A heat pump can also be worthwhile in an old building. This is the result of an analysis by Stiftung Warentest. The consumer organization has taken a closer look at some modern devices.
There is currently a heated debate surrounding the topic of sustainability. Because the federal government has declared war on fossil fuel heating systems. The goal: From 2024, new buildings must be equipped with heating systems that use at least 65 percent renewable energy. But for many, switching to alternatives does not seem attractive yet.
Because there are some reservations about heat pumps. The technology uses electricity from the socket and heats the surrounding air using a sophisticated circulation system. Up to now it has always been said that heat pumps are only worthwhile for modern, well-insulated buildings. Stiftung Warentest now tested this theory and tested various air-water models.
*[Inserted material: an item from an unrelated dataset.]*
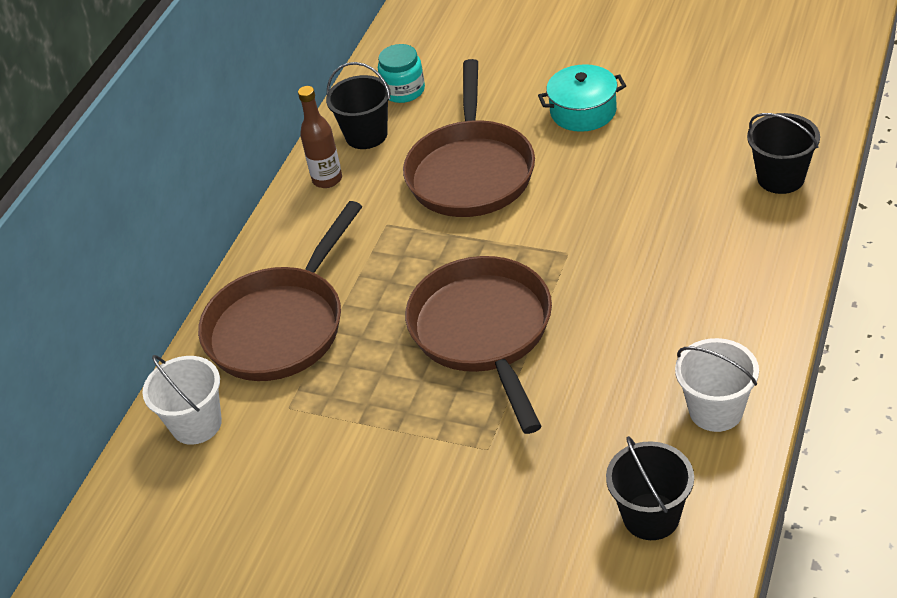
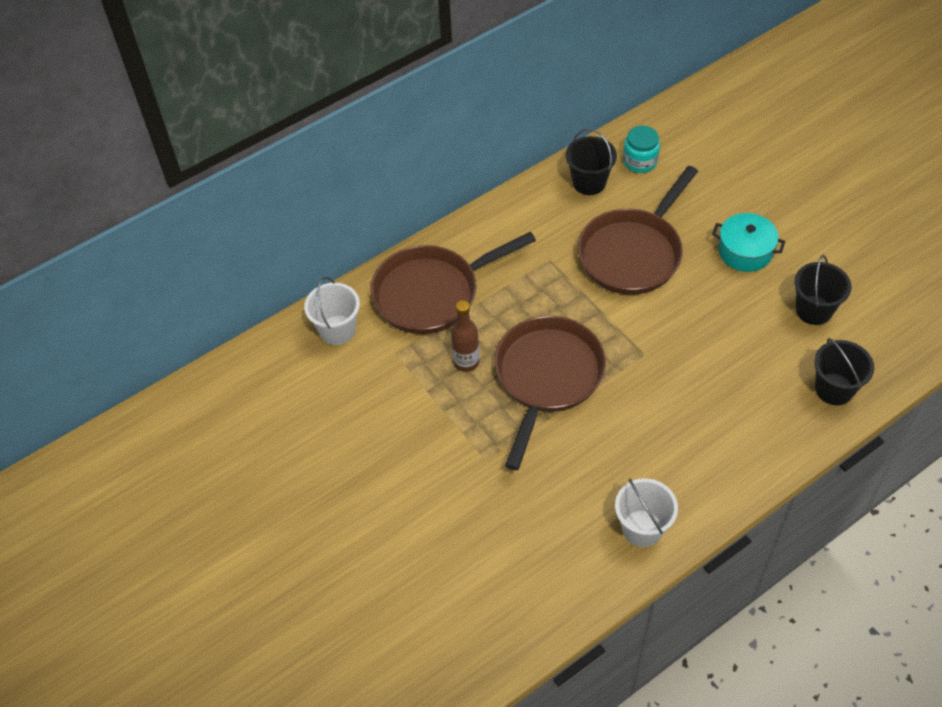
camera: 30 degrees right, 10 degrees up
(327, 179) = (539, 202): brown bottle -> brown bottle (466, 362)
(651, 516) = (543, 570): black bucket -> black bucket (813, 310)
Where do the reservations about heat pumps come from?
But where does the rejection of heat pumps for older houses come from? A main problem is usually that old buildings are still significantly less well insulated. As a result, heat can escape from the structure in many places. In a figurative sense, homeowners heat from the window or roof.
In the past, this was a problem, especially with heat pumps. The systems use household electricity to heat the ambient air and distribute it throughout the house. If a building is not adequately insulated, electricity consumption can increase exorbitantly. A heat pump seems to be too expensive and too inefficient for many potential buyers.
Also in Albau: heat pumps are impressive in the test
But that has now changed. The test by Stiftung Warentest made it clear that all of the tested devices can heat a single-family home without any problems. At the same time, the efficiency of the technology has continued to increase. However, there are still differences in power consumption. The most efficient model achieved a consumption of 5,000 kilowatt hours per year, while other devices sometimes required 20 percent more electricity.
There are also differences in the refrigerant used. Some manufacturers still rely on the potentially climate-damaging agent R32, even though a better alternative, propane, already exists. When it came to volume, four out of six models achieved a quality rating of “good”. Installing heat pumps in old buildings can be worthwhile and, in addition to possible cost savings, also brings with it a better ecological footprint.